Anonymous wrote:That does look scary, but consider...
TC's SAT average for white students -- 1720
FCPS SAT average for white students --1715
TC's school-wide averages will always suffer in comparison to most FCPS schools, because TC's student body is 20% white, 40% black, 31% hispanic and 6% Asian. More importantly, many of the non-white kids at FCPS schools come from middle class families. Some of Alexandria's non-white kids are middle class too, but many of them come from the vast apparatus of public housing complexes and other affodable housing projects that Alexandria maintains to ease the guilt of its rich, white, liberal population. So TC's student population is skewed heavily toward LEP and Free/Reduced Lunch population.

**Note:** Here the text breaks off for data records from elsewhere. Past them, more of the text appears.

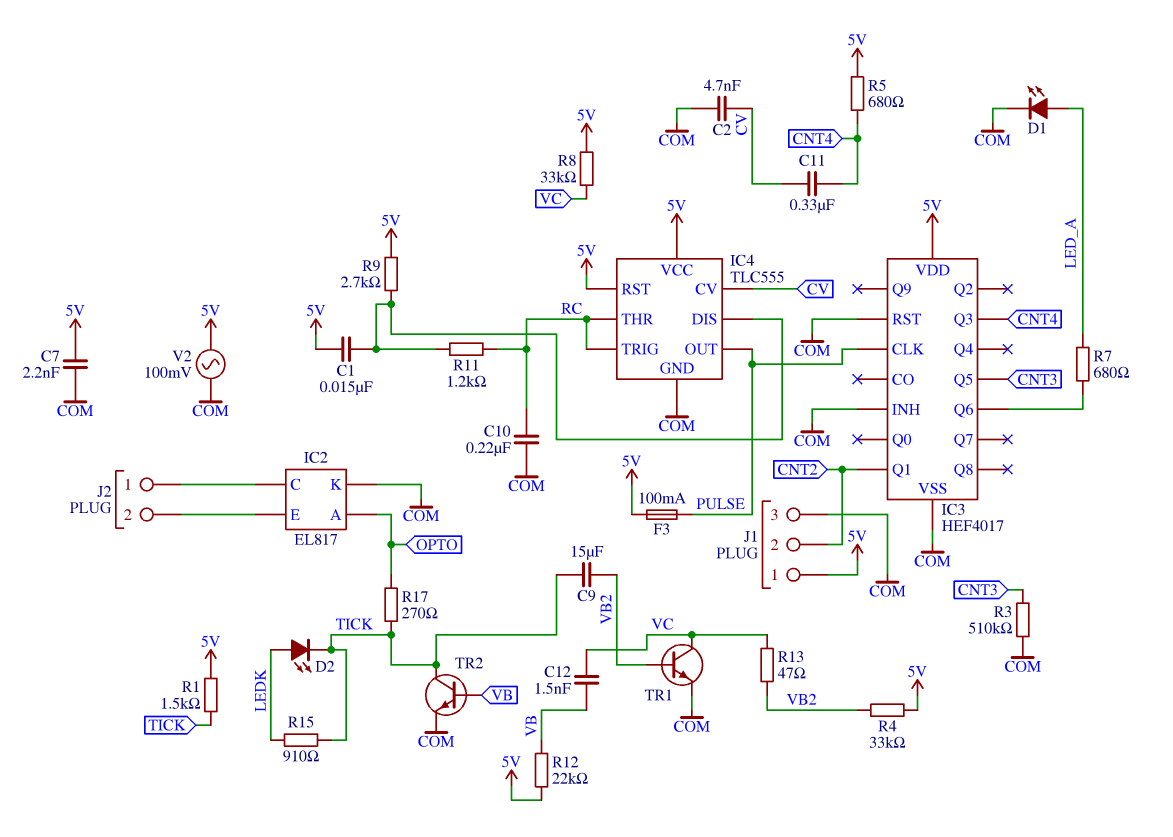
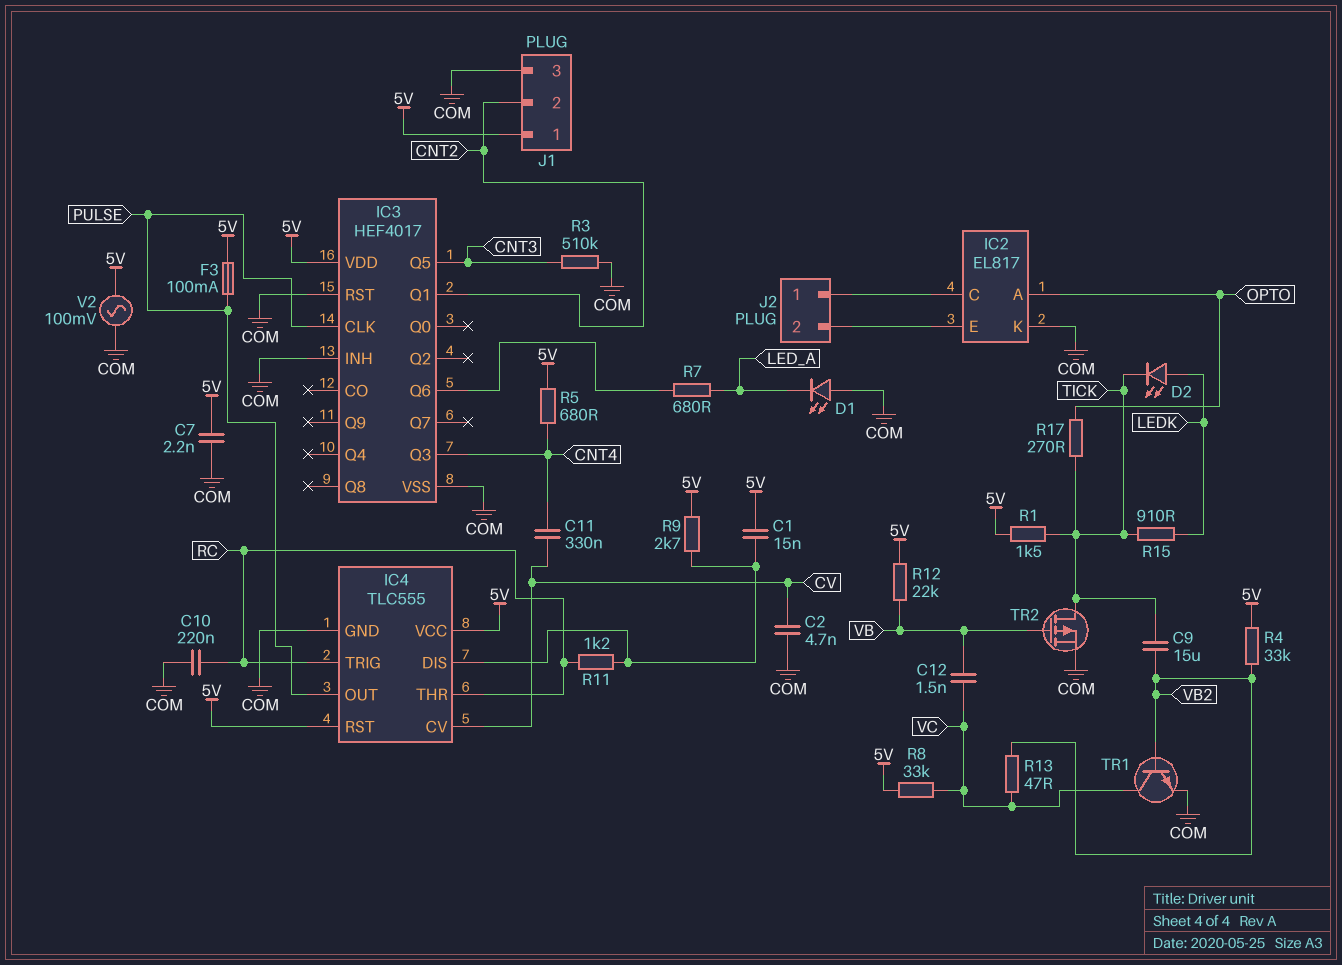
D1: LED (A LED_A, K COM) -> LED (A COM, K LED_A)
TR2: NPN (B VB, C TICK, E COM) -> PMOS (G VB, D TICK, S COM)

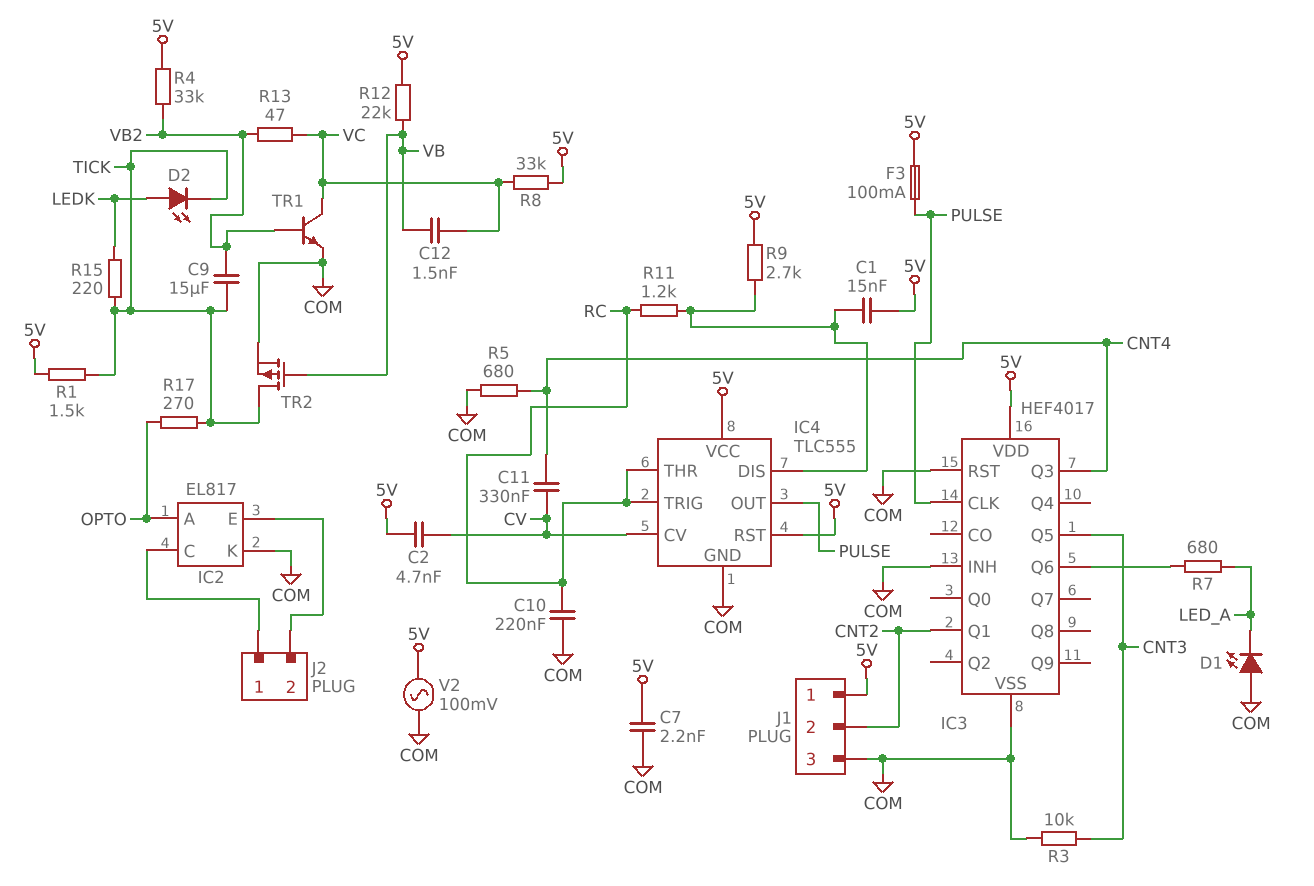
C2: 4.7nF (COM, CV) -> 4.7nF (5V, CV)
R3: 510k (CNT3, COM) -> 10k (CNT3, COM)
R5: 680 (5V, CNT4) -> 680 (CNT4, COM)
R15: 910 (LEDK, TICK) -> 220 (LEDK, TICK)

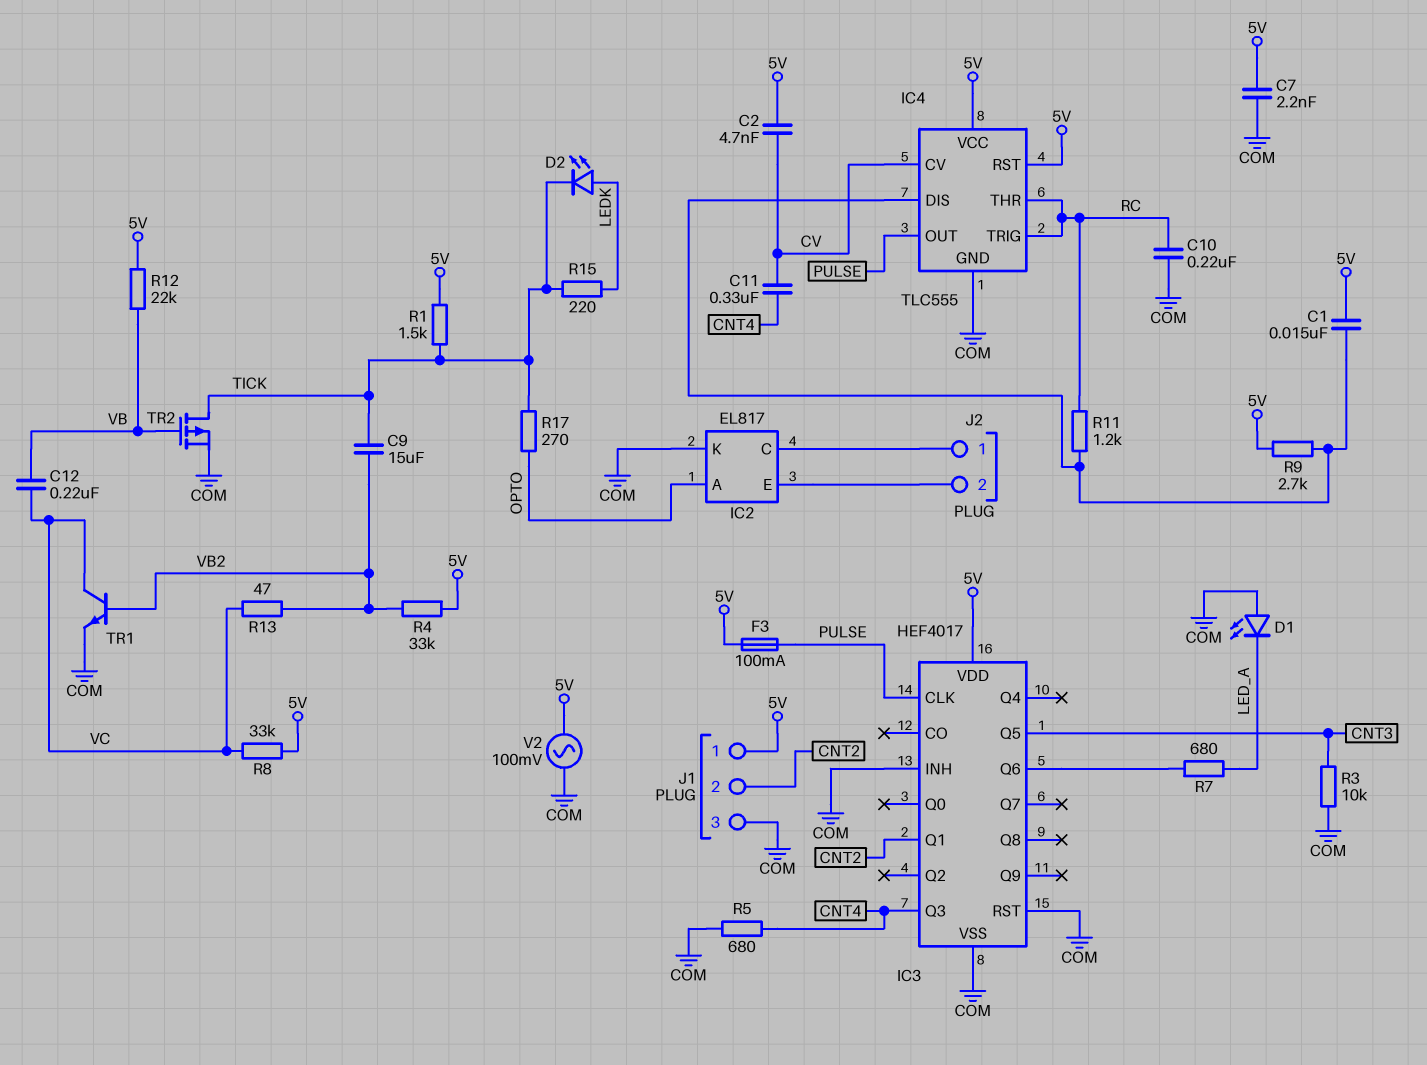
C12: 1.5nF (VB, VC) -> 220nF (VB, VC)

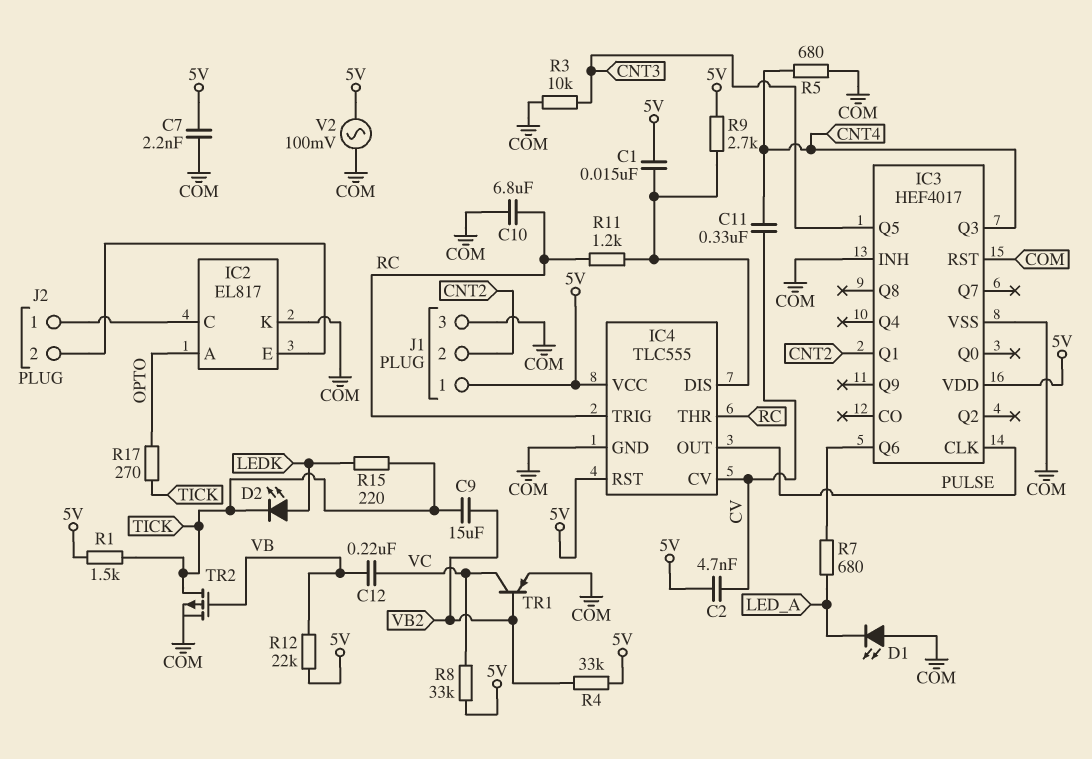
C10: 220nF (COM, RC) -> 6.8uF (COM, RC)
F3: 100mA (5V, PULSE) -> none
R13: 47 (VB2, VC) -> none
TR1: NPN (B VB2, C VC, E COM) -> PNP (B VB2, C VC, E COM)

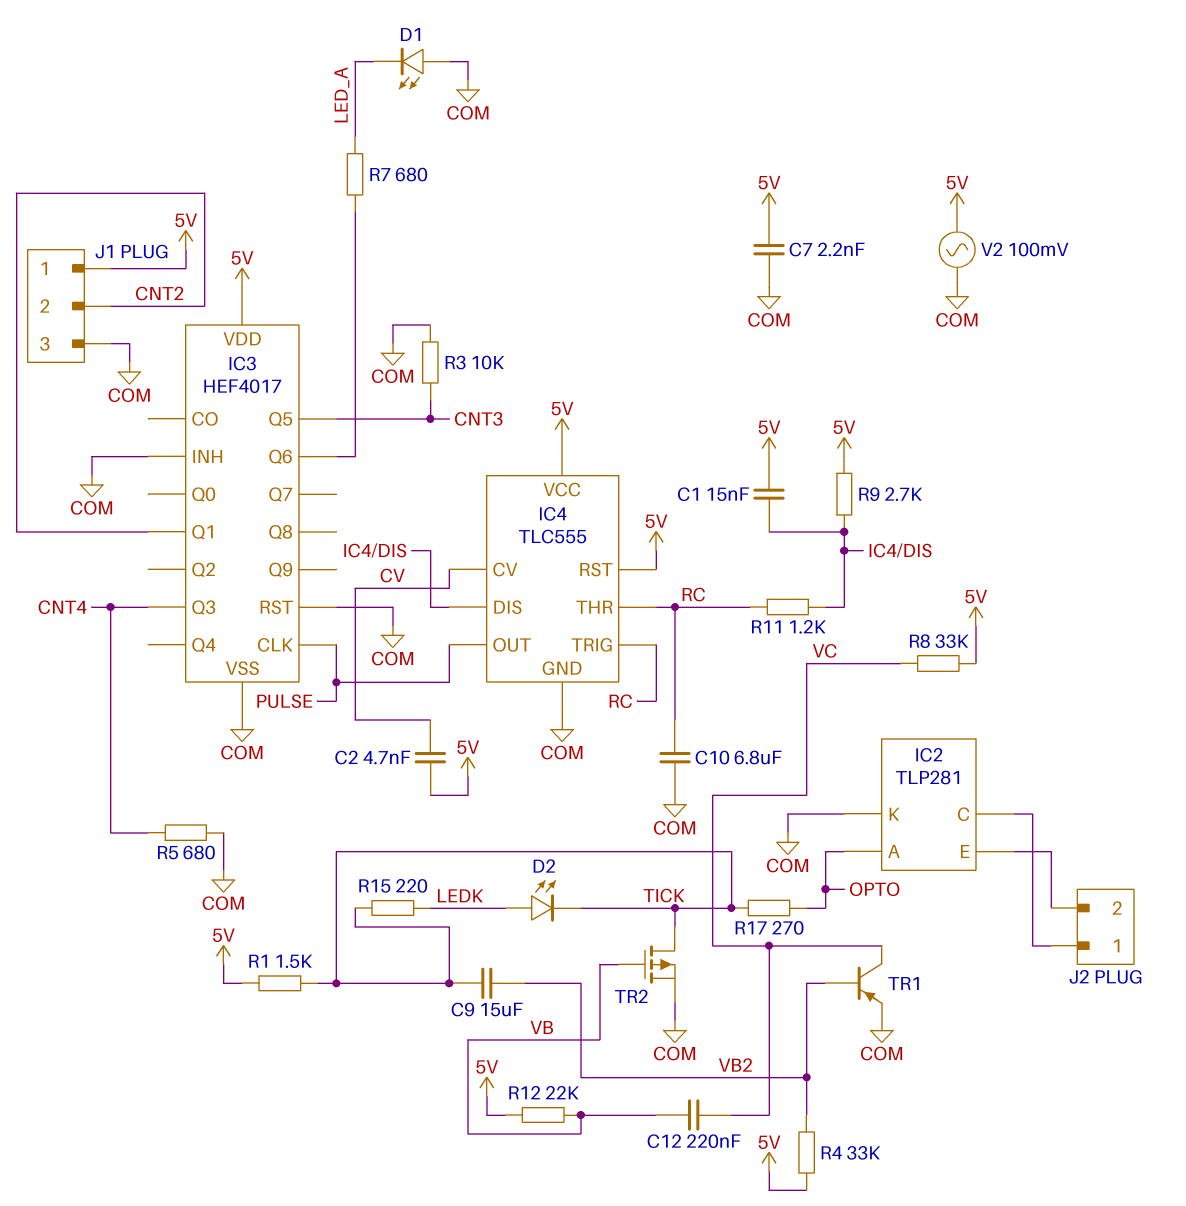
C11: 330nF (CNT4, CV) -> none
IC2: EL817 -> TLP281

Is it ideal to have so many poor students concentrated in one massive high school? No. Does it mean that your particular kid will be unable to achieve his potential at TC Williams? No.
One interesting comparison is to look at the AP Test results from TC compared to FCPS high schools. TC's kids score 3's, 4's, and 5's on AP Tests at a similar rate as the kids at the middle tier of FCPS schools (Lake Braddock, West Springfield, etc.). That tells me that the kids who are serious about getting a great education at TC Williams can, in fact, get one. And, by attending a school that has economic diversity, they'll likely gain some street smarts, too. Not such a bad thing to have...
Honestly, TC Williams gives me the willies. It seems like a schizophrenic place, and I don't think I'd be comfortable sending my kids there, although I do like Alexandria.
The web site and some parents talk up the advanced classes and how well the top students do. But the overwhelming number of its students are low-income, and it seems like they've been allowed to fail for a long time. As I understand it, minority students in Richmond and Hampton Roads have done much better than TC students.
I don't see how it's a valuable lesson for my kids to attend school with minority students whom administrators allow to fail and often appear to ignore. I'd like my kids to attend a diverse school, but my impression is that the student bodies at the schools in Fairfax are better integrated and that the school administrators don't spend as much time trying to suck up to upper-income parents they're worried about losing. From what I've read, TC is trying to remedy some of this now, but I really doubt they'll turn it around soon enough for us.